Il vient de là ce titre splendide, Le Travail de l’huître, qui évoque d’emblée la lenteur, la douleur et la beauté, le plus fort que tout. Ce qu’on ne voit pas mais qui se trame dans le noir. Difficile de ne pas faire le lien avec cet homme soudain transparent, qui devra seul couver sa souffrance. "Je n’avais pas l’intention de faire un livre fantastique. Andreï, c’est d’abord quelqu’un qui n’a pas accès aux autres", précise l’écrivain, dont l’idée initiale allait être chamboulée quand son père est tombé très malade, l’an dernier. "Ça a eu pour effet de suspendre le travail quelques mois, et quand j’ai repris le texte, après sa mort, c’était devenu autre chose, mon propos devenait la disparition."
STYLE LIBRE
Après avoir sévi dans les journaux (il fut le premier rédacteur en chef du journal que vous tenez entre vos mains), à la radio et à la télé, ce qui ne l’a pas empêché de publier un livre de temps à autre depuis 1991, Jean Barbe est aujourd’hui directeur éditorial chez Leméac. Lui qui enjoint à ses jeunes auteurs d’ouvrir les vannes, d’oser, semble avoir mis comme jamais ses propres conseils en pratique. Le Travail de l’huître surprend, sur le fond comme sur la forme. "J’ai exploré, j’ai essayé quelque chose. De toute façon, un roman, c’est ça pour moi: on prend des personnages, une situation, on jette ça à la casserole, on brasse et puis on regarde ce que ça donne."
Le rythme aussi étonne, elliptique, embrassant parfois des années en quelques pages. "J’ai eu envie de passages au grand galop, oui. Mais ça va plus loin que ça: dans les romans historiques, je trouve souvent l’arrière-plan un peu froid, je ne sens pas la modernité. Il faut éviter les erreurs bêtes, évidemment, mais je ne crois pas qu’il faille absolument reconstituer dans le détail. Je tenais à faire un roman contemporain, malgré le sujet et même si la langue a quelque chose d’assez classique", m’explique celui qui se lève à quatre heures du matin pour écrire, un rigoureux de la plume pour qui le style tient davantage d’une certaine lecture du monde que des galipettes que l’on peut faire avec les mots.

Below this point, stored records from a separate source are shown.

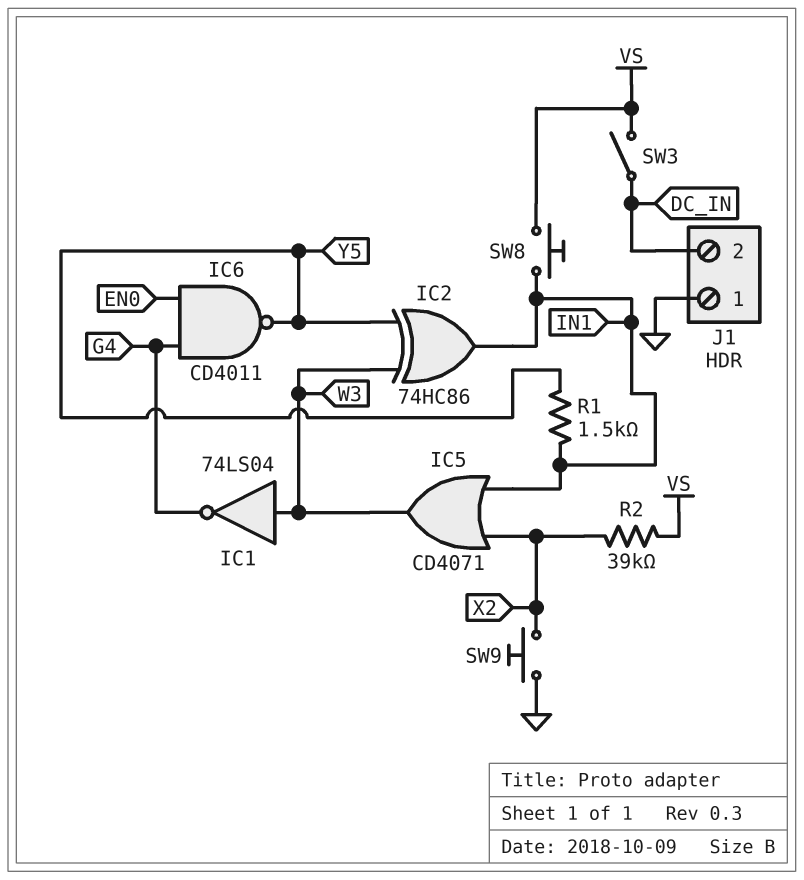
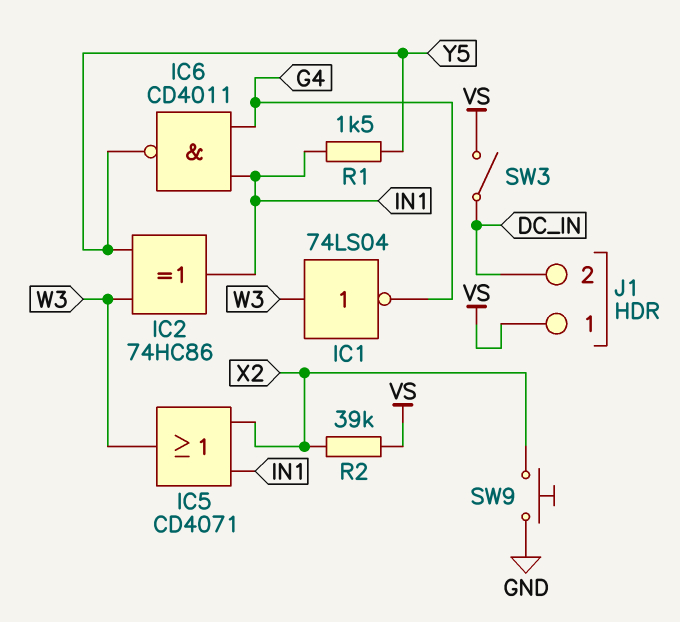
IC6: NAND CD4011 (in EN0, in G4, out Y5) -> NAND CD4011 (in G4, in IN1, out Y5)
J1 pin 1: GND -> VS
SW8: button (IN1, VS) -> none

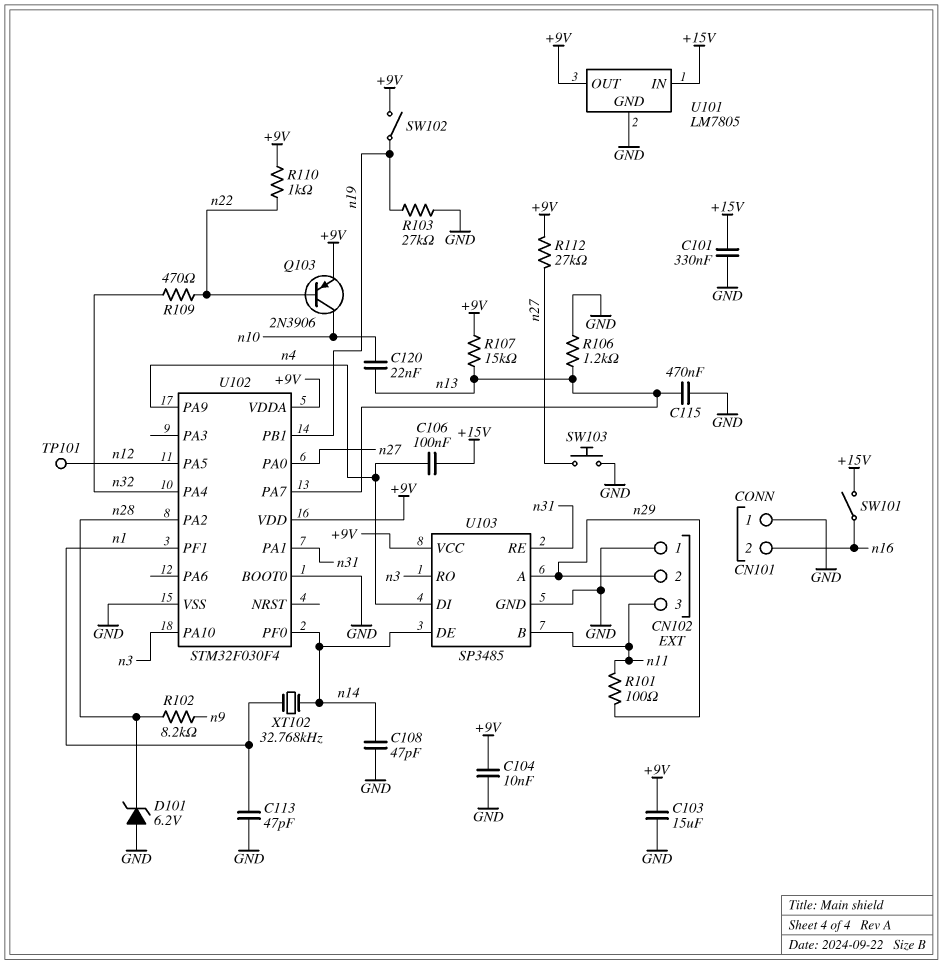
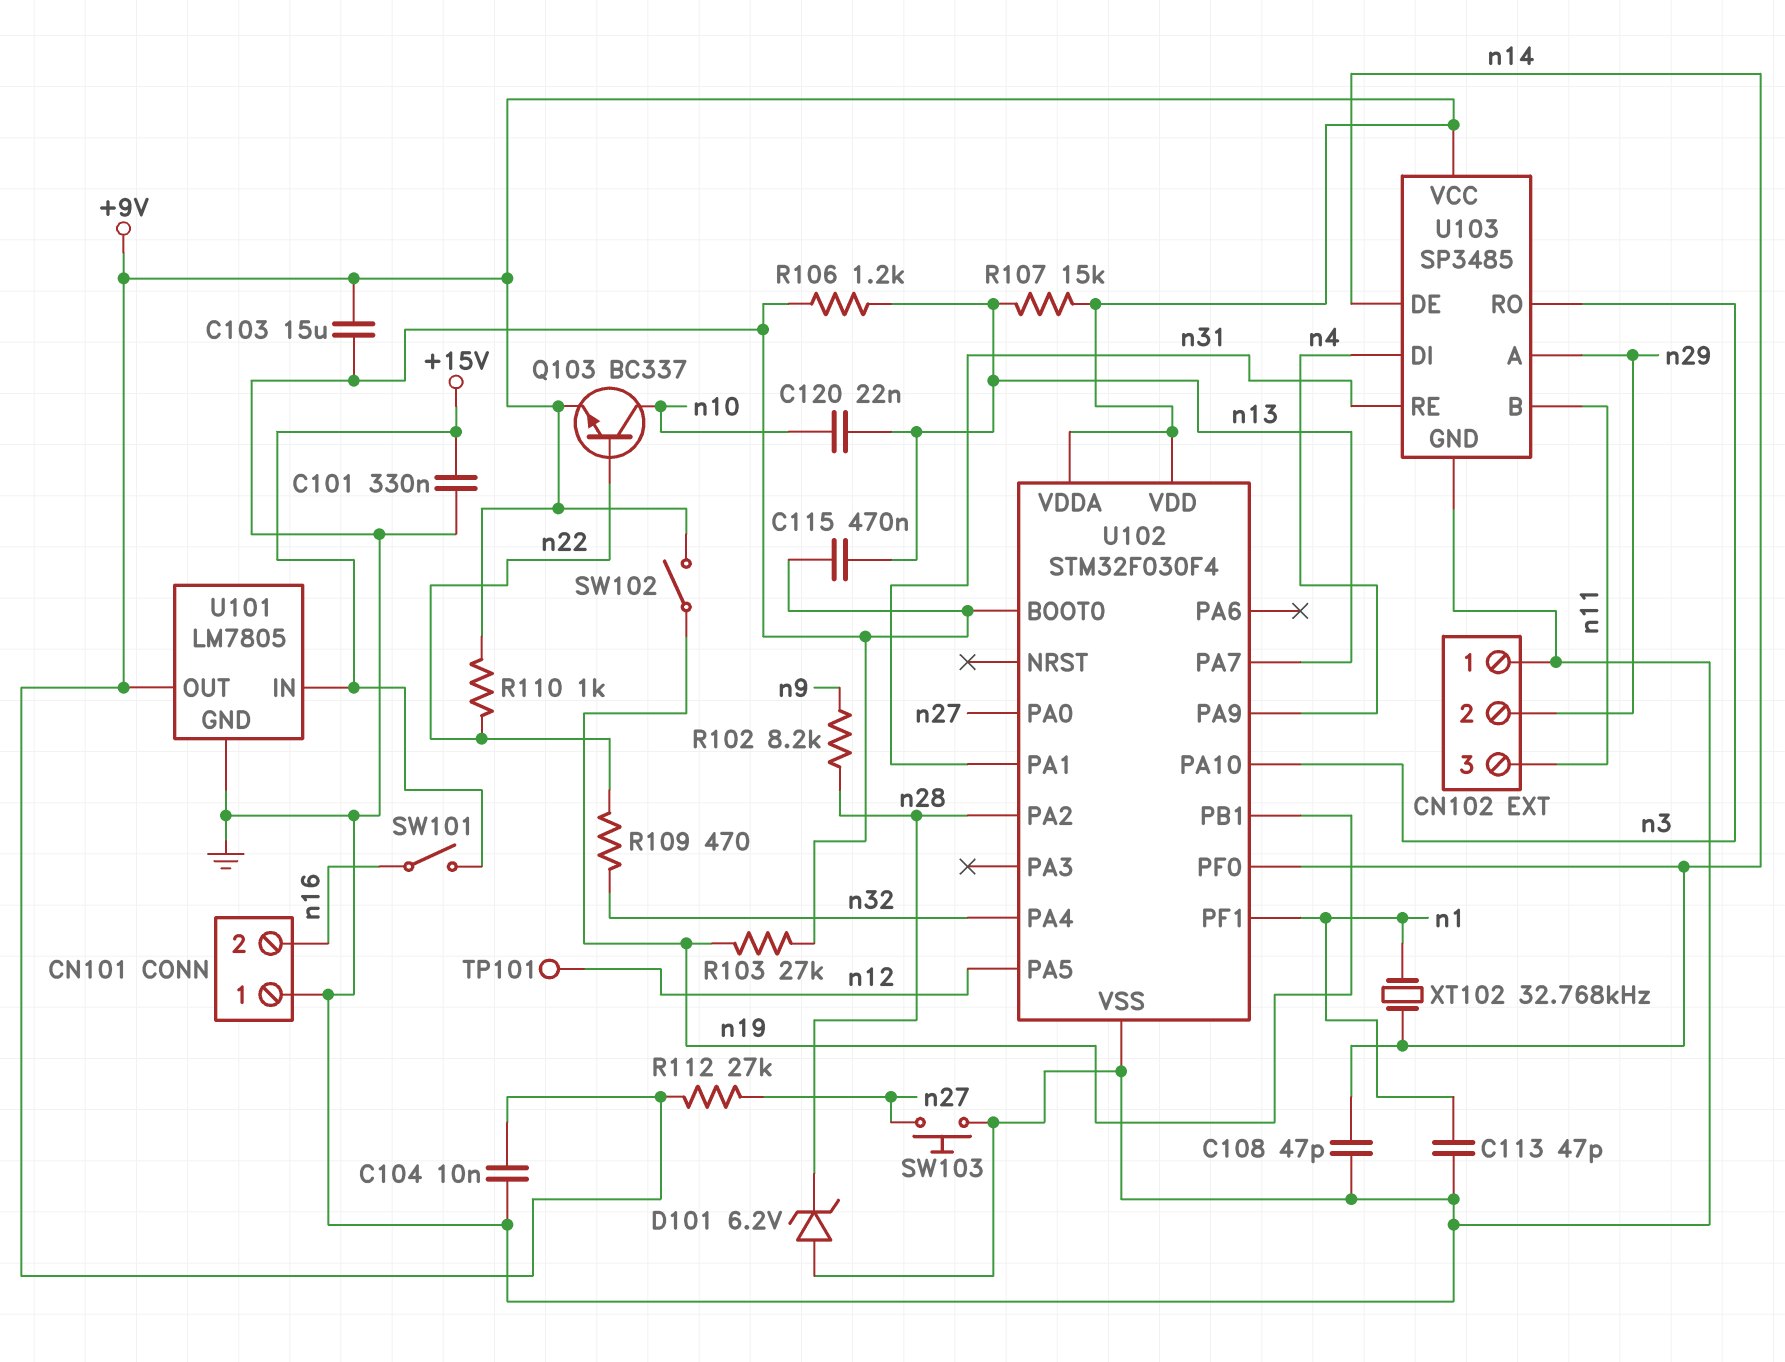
C106: 100nF (+15V, n4) -> none
Q103: PNP 2N3906 (B n22, C n10, E +9V) -> NPN BC337 (B n22, C n10, E +9V)
R101: 100 (n11, n29) -> none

Si je me souviens bien, entre deux longues tirades de ce verbomoteur, il a encore été question d’une brique de 500 pages, un genre de western courant sur quelques générations, durant la deuxième moitié du 20e siècle. Le prochain livre d’un romancier qui s’assume comme jamais, ancien boute-en-train des médias qui a appris que les grandes choses, c’est souvent dans l’invisible qu’elles se préparent.
Le Travail de l’huître
de Jean Barbe
Éd. Leméac, 2008, 152 p.
LE TRAVAIL DE L’HUITRE
Andreï, un jeune Russe qui erre sans attaches dans le Saint-Pétersbourg de la fin du 19e, adhère aux idées révolutionnaires de son temps et se propose d’assassiner Alexandre II. Projet qu’il aurait peut-être concrétisé si, se cognant un soir la tête contre une table, il n’était devenu invisible, purement et simplement. Libre comme jamais mais surtout profondément seul, il ne pourra résister, un jour, à l’envie de prendre soin sans se manifester d’une femme brisée par la vie. Bien plus qu’une histoire fantastique à la Barjavel, voilà une fable sur l’isolement, et sur le désir lentement retrouvé de prendre part à l’humanité.